Webinar in Nepal and Indonesia on accountability in responding to COVID-19, TB and tobacco
Apart from facing the challenges of COVID-19, the world is facing various other challenges which contribute to the severity of the pandemic, such as non-communicable diseases (NCDs). Tobacco is among the major risk factors of NCDs and also an important risk factor for tuberculosis (TB), the world’s biggest infectious disease killer, and early evidence is showing the increased risk of serious outcomes of COVID-19 in people with TB. In order to tackle these issues, The Union along with other partners including Global TB Caucus, organized a series of webinars on government’s accountability in responding to covid-19, noncommunicable diseases, tobacco smoking and Tuberculosis. The first two sessions of the webinar were held in Nepal (Sunday 31 May 2020) and Indonesia (Wednesday 10 June 2020).
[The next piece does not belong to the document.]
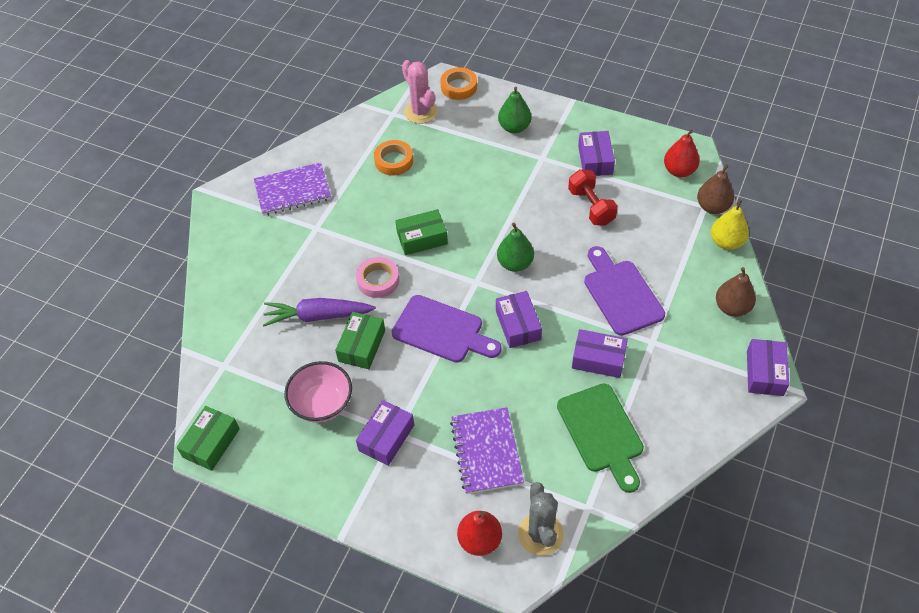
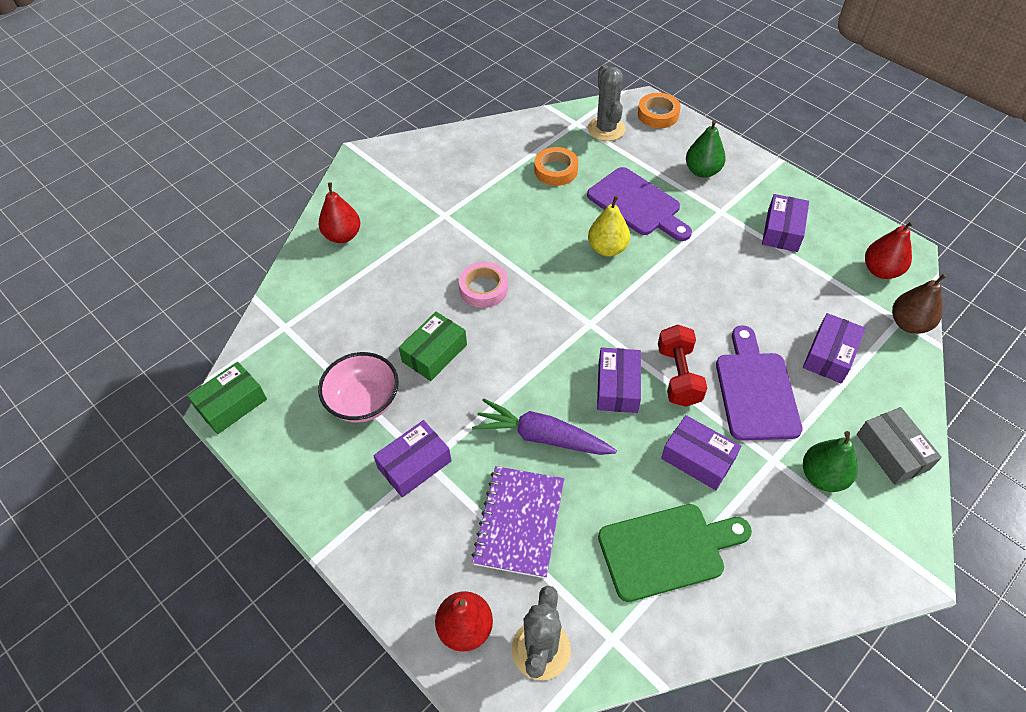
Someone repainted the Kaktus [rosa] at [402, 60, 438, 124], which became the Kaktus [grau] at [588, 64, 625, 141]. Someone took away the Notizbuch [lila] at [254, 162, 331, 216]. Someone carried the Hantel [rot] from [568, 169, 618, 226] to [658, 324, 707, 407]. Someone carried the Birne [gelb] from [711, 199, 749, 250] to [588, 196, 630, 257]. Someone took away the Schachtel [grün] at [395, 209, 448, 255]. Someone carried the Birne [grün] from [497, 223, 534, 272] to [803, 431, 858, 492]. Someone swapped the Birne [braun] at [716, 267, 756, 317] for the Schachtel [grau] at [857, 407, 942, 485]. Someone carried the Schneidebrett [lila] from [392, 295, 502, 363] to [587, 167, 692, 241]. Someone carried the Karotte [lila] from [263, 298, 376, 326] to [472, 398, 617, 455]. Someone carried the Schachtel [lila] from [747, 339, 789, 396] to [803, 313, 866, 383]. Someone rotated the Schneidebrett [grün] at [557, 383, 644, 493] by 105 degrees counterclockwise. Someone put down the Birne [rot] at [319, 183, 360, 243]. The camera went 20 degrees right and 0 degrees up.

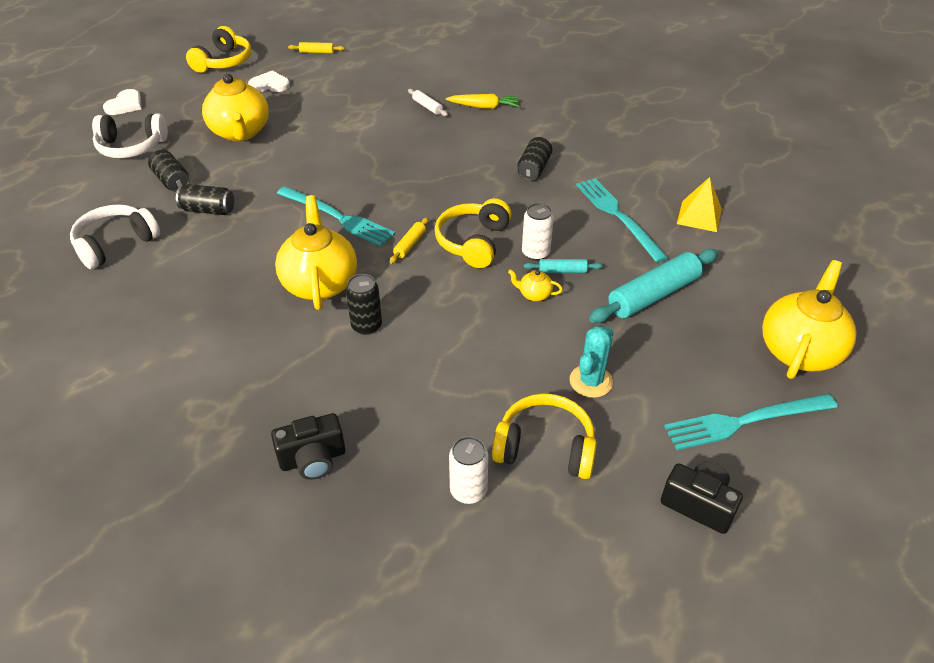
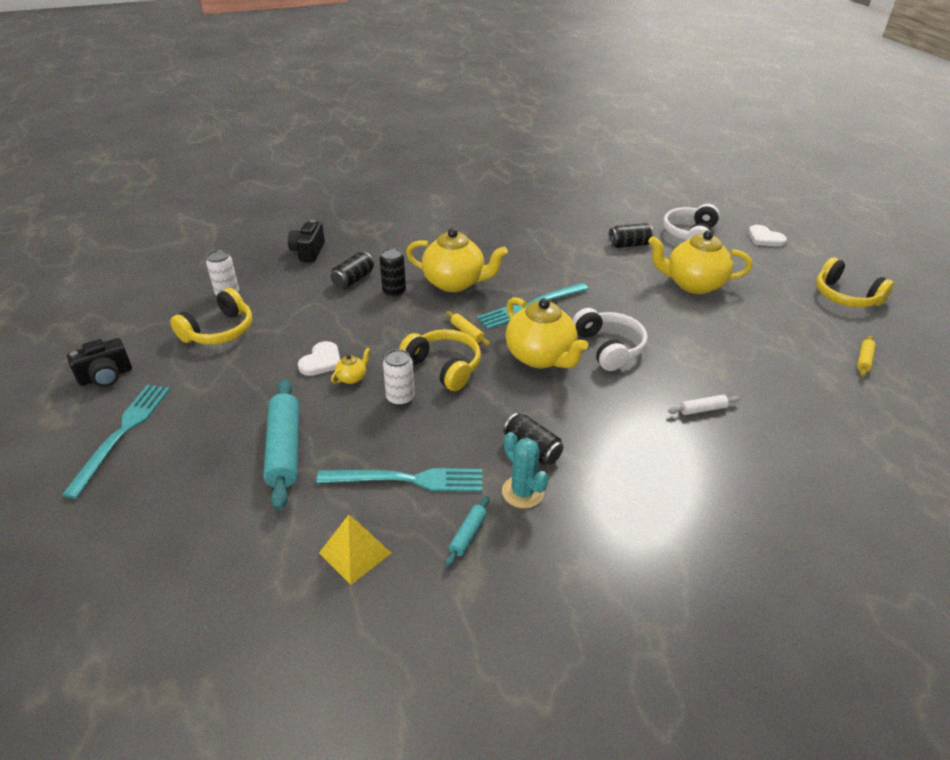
Someone carried the Herz [weiß] from [248, 71, 290, 92] to [298, 341, 340, 376]. Someone took away the Karotte [gelb] at [446, 94, 520, 109]. Someone carried the Dose [schwarz] from [176, 184, 234, 215] to [331, 252, 374, 289]. Someone carried the Kopfhörer [weiß] from [70, 204, 160, 269] to [572, 308, 648, 371]. Someone carried the Nudelholz [türkis] from [524, 259, 603, 273] to [445, 496, 489, 567]. Someone carried the Teekanne [gelb] from [762, 260, 856, 379] to [506, 297, 588, 368]. Someone carried the Kaktus [türkis] from [570, 326, 613, 398] to [502, 432, 549, 508]. The camera went 115 degrees right and 5 degrees down.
The purpose of the webinar is to share experiences in handling COVID-19, managing NCDs, accelerating Tobacco Control and managing Tuberculosis. Also to accelerate implementation of smoke free policies, ban tobacco advertising and promotion and reject industry donation and partnership and building public awareness on smoking cessation. Then to gain the commitments and support of the subnational government to strengthen the health system for effective management in responding to the issues above. The webinar brought together various stakeholders such as Members of Parliament, Mayors, health officials and health providers, academicians and researchers.
Nepal has a very high number of adult smokers with 48.3% of adult males users of tobacco. In Nepal, tobacco kills more than 27,000 people annually, which accounts for 15.68% of all deaths. Moreover, Tobacco smoking is a leading common risk factor for non-communicable diseases (NCDs) adding to the high burden of diseases and deaths in Nepal that kills 183,000 (accounts for 66 % of all deaths) people in 2018. As per the Report Of The Joint Monitoring Mission for Tuberculosis 2019 shows that Nepal is not on track to meet milestones and targets of the End TB Strategy. According to the national TB prevalence survey 2018-2019, currently over 117,000 people are living with TB disease in Nepal. TB incidence is much higher (1.6 times) than previously estimated. About 7000 people die from TB each year in Nepal.
The situation is no different in Indonesia. It has the highest prevalence of adult smokers in the world with 76% of adult males smoking. Tobacco kills 225,720 people annually in Indonesia, which accounts for 14.7% of all deaths. Indonesia has an increased prevalence of youth smokers from 7.2% in 2013 to 9.1% in 2018. Moreover, Tobacco smoking is a leading common risk factor for non-communicable diseases (NCDs) adding to the high burden of diseases and deaths in Indonesia that kill 1.4 million (accounts for 73% of all deaths) people in 2018.
The incidence rate of TB in Indonesia is relatively high, i.e., 316 per 100,000 population and it is estimated to have 845,000 people with TB. Over 98,000 people die from TB each year in Indonesia. According to the WHO, “while experience on COVID-19 infection in TB patients remains limited, it is anticipated that people ill with both TB and COVID-19 may have poorer treatment outcomes, especially if TB treatment is interrupted.” Therefore, during COVID-19 lockdown periods, health services, including national programmes to combat TB, need to be actively engaged in ensuring an effective and rapid response to COVID-19 while ensuring that TB services are maintained and uninterrupted.
The webinars were able to connect policy makers and implementers to share lessons learnt and experiences. It built awareness on government accountability and transparency in responding COVID-19 and sustained implementation of tobacco control, maintained and uninterrupted of NCDs and TB services.
Hon. Anggia from The House of Representatives of Republic of Indonesia reiterated the commitment of the Health Commission of Indonesia to work together with civil society and partners to find the best solution to solve the problems, particularly Tuberculosis. Dr Wiendra Waworuntu from the Ministry of Health Indonesia also strengthened this commitment by saying that increasing TB budget and access to services will be among the main focus of the government after the pandemic as part of national health reforms.